I wish the source was available so I could build it on Apple Silicon and perhaps make a few customizations.



I'm using clementine from the first version. I kept using Amarok 1.4 after KDE reimagined it in 2.0, and Clementine keeps all the good stuff from the old Amarok.


This aesthetic bugs me. I don't know why so many open source apps look like this. I think they are extremely unattractive looking apps.


In some cases, they're very skinnable and the ugly theme is just the default. Both Winamp and Foobar2000 were extremely popular in the desktop customization community when it was at its height around 2004-2006ish for that reason.

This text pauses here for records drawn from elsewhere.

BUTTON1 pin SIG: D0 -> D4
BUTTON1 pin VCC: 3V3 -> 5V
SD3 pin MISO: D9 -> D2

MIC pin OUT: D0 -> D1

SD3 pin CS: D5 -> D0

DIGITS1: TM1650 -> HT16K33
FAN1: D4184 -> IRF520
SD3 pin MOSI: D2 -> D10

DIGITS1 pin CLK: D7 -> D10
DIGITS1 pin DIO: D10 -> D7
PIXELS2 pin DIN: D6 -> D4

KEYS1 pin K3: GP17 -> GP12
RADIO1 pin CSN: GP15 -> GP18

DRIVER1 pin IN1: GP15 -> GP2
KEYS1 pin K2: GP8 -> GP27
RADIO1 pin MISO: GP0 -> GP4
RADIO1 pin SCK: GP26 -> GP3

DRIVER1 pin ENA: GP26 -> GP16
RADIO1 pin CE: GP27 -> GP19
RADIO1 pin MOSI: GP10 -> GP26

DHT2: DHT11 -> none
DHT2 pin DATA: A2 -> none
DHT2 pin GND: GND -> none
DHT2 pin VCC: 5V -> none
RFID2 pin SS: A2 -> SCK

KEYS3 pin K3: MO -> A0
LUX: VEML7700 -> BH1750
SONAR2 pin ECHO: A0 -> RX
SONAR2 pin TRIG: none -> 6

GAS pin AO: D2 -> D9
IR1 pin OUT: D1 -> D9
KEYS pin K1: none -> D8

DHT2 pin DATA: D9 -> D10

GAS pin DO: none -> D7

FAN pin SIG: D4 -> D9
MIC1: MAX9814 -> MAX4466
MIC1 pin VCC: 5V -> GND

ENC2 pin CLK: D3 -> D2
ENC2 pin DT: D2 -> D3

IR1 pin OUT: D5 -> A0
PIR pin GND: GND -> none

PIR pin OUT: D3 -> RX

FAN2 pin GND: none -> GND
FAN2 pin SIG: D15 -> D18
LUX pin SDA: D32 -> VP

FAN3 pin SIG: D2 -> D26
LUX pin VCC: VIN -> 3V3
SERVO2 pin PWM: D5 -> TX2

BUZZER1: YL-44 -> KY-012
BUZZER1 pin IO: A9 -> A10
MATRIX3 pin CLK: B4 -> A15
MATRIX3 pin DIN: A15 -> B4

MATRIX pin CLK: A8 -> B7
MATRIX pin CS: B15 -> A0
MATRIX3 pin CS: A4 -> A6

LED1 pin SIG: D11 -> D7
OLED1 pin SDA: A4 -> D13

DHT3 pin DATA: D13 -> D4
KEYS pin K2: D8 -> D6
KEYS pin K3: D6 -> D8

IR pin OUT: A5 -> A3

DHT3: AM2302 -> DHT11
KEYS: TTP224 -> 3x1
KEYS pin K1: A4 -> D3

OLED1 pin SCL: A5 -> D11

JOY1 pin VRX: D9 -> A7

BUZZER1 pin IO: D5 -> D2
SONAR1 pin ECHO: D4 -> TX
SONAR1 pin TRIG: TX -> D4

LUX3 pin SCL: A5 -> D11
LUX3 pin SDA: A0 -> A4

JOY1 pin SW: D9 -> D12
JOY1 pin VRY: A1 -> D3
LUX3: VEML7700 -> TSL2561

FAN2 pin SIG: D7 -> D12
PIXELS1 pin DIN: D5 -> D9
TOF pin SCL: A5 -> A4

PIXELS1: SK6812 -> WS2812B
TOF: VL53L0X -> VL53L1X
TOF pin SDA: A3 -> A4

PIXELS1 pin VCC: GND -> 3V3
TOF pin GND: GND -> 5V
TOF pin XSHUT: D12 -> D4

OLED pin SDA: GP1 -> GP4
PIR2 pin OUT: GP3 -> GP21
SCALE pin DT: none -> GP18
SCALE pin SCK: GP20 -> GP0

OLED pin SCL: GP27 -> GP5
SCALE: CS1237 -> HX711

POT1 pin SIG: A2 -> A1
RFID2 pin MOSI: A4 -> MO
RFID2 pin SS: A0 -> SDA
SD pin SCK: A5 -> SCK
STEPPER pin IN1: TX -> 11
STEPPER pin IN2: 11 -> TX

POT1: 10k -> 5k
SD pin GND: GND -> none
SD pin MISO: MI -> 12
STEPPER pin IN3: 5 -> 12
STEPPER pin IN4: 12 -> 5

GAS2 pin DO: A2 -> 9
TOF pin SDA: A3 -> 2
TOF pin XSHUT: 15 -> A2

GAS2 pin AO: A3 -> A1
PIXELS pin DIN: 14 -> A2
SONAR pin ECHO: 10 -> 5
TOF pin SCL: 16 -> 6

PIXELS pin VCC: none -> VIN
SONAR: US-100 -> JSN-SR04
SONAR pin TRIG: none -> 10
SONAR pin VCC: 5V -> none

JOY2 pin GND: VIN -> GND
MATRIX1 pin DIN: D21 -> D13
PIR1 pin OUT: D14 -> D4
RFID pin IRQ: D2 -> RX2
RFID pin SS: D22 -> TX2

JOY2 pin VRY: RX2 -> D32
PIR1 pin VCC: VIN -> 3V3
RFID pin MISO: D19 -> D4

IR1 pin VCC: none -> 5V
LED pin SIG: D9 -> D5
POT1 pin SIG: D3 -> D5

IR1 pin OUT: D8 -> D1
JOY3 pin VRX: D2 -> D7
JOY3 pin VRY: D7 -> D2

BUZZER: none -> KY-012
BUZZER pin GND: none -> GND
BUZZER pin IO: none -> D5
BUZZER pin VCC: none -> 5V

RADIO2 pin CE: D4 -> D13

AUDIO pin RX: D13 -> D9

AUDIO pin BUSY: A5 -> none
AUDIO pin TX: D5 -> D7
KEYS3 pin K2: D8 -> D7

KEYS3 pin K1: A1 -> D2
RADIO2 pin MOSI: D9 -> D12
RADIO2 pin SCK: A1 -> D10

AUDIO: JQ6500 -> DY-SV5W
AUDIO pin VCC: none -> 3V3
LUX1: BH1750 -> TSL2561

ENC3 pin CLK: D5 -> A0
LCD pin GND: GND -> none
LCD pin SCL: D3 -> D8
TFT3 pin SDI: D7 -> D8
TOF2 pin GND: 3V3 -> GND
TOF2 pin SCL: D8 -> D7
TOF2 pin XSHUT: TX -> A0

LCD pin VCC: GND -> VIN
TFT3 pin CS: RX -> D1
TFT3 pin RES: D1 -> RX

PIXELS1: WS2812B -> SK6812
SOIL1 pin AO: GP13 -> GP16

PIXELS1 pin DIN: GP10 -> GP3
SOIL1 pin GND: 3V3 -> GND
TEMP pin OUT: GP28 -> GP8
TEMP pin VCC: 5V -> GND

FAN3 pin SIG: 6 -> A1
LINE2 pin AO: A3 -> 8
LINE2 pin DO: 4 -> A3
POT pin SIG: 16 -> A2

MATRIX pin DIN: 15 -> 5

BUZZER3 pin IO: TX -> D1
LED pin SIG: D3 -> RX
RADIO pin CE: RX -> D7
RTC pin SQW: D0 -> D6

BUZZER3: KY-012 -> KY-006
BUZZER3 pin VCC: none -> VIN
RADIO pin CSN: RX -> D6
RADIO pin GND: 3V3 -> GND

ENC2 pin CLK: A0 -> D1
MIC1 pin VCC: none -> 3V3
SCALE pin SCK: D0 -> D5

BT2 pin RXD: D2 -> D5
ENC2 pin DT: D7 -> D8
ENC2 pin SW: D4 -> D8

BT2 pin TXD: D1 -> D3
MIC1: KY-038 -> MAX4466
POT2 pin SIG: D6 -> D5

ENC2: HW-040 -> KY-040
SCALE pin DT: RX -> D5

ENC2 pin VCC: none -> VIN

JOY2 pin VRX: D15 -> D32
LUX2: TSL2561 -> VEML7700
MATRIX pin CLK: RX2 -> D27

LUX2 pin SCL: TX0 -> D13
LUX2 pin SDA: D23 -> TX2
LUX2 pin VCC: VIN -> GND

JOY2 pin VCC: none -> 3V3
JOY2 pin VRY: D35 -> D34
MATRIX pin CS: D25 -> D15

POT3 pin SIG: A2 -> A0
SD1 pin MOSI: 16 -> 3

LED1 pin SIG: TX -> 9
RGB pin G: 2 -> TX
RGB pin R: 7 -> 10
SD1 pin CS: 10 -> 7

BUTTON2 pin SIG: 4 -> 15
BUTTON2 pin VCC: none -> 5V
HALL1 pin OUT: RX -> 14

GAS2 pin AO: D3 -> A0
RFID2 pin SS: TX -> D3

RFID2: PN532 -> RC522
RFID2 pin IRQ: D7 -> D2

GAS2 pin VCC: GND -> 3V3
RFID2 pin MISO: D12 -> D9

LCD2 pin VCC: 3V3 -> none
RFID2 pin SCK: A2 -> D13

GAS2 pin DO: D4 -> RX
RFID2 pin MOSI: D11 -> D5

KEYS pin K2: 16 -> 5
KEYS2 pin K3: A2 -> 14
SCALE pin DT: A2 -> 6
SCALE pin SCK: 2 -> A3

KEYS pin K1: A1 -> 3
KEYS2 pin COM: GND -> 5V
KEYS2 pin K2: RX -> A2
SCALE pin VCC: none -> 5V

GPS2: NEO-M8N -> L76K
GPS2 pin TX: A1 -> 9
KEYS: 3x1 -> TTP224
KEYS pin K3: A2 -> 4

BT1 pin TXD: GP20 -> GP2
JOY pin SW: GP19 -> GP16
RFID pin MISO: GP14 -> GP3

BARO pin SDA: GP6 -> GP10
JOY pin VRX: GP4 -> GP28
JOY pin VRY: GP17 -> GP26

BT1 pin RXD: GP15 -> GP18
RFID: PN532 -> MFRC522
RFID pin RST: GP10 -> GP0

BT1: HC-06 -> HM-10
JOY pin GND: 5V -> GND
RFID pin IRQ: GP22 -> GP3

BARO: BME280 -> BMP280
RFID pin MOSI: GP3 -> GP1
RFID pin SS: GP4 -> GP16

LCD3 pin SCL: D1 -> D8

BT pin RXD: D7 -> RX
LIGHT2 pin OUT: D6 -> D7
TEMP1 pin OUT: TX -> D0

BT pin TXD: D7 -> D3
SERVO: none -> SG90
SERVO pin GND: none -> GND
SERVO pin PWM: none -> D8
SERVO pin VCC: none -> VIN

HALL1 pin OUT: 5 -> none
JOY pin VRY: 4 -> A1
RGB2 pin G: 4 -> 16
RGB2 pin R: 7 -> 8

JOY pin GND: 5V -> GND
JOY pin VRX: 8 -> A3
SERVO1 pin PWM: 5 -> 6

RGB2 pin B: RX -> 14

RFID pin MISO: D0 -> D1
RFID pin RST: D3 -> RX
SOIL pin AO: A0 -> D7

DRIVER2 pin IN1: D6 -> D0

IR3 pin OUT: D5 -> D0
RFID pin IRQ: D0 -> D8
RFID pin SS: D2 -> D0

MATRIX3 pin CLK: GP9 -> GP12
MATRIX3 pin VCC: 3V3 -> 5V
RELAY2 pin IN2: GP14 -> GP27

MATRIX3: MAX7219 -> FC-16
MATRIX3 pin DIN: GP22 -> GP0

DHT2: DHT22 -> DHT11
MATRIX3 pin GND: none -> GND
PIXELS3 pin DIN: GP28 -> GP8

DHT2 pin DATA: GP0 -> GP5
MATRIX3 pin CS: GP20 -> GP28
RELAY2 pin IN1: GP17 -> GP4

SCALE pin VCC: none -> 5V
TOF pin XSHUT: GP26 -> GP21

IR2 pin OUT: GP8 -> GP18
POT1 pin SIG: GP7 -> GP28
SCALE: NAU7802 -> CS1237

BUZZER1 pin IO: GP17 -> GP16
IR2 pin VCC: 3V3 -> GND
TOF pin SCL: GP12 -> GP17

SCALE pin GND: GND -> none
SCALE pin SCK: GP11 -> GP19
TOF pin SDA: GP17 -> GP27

It's also because most of these projects don't have dedicated designers working on them. So you end up with the "designed by developers" aesthetic and let's be honest: we developers generally suck at designing UIs.


Does anyone know how the media library scanning was implemented in Winamp, I remember it was orders of magnitude faster than any (even modern) music players for very large music collections.


The first "useful" tool I ever wrote in the 90s (in VB 5 if I am not mistaken) was a M3U to HTML converter for MP3 playlists. Winamp added the feature a bit later.


A successor that wasn't mentioned yet but is much more similar in goals is AIMP.


xmms - has quite crispy clean sound - and look of winamp https://www.xmms.org/


I mostly miss the programmable visualisations.


You might be looking for ProjectM [1]. Reimplements WinAmp’s Milkdrop visualizer plugin to run standalone on practically every modern platform.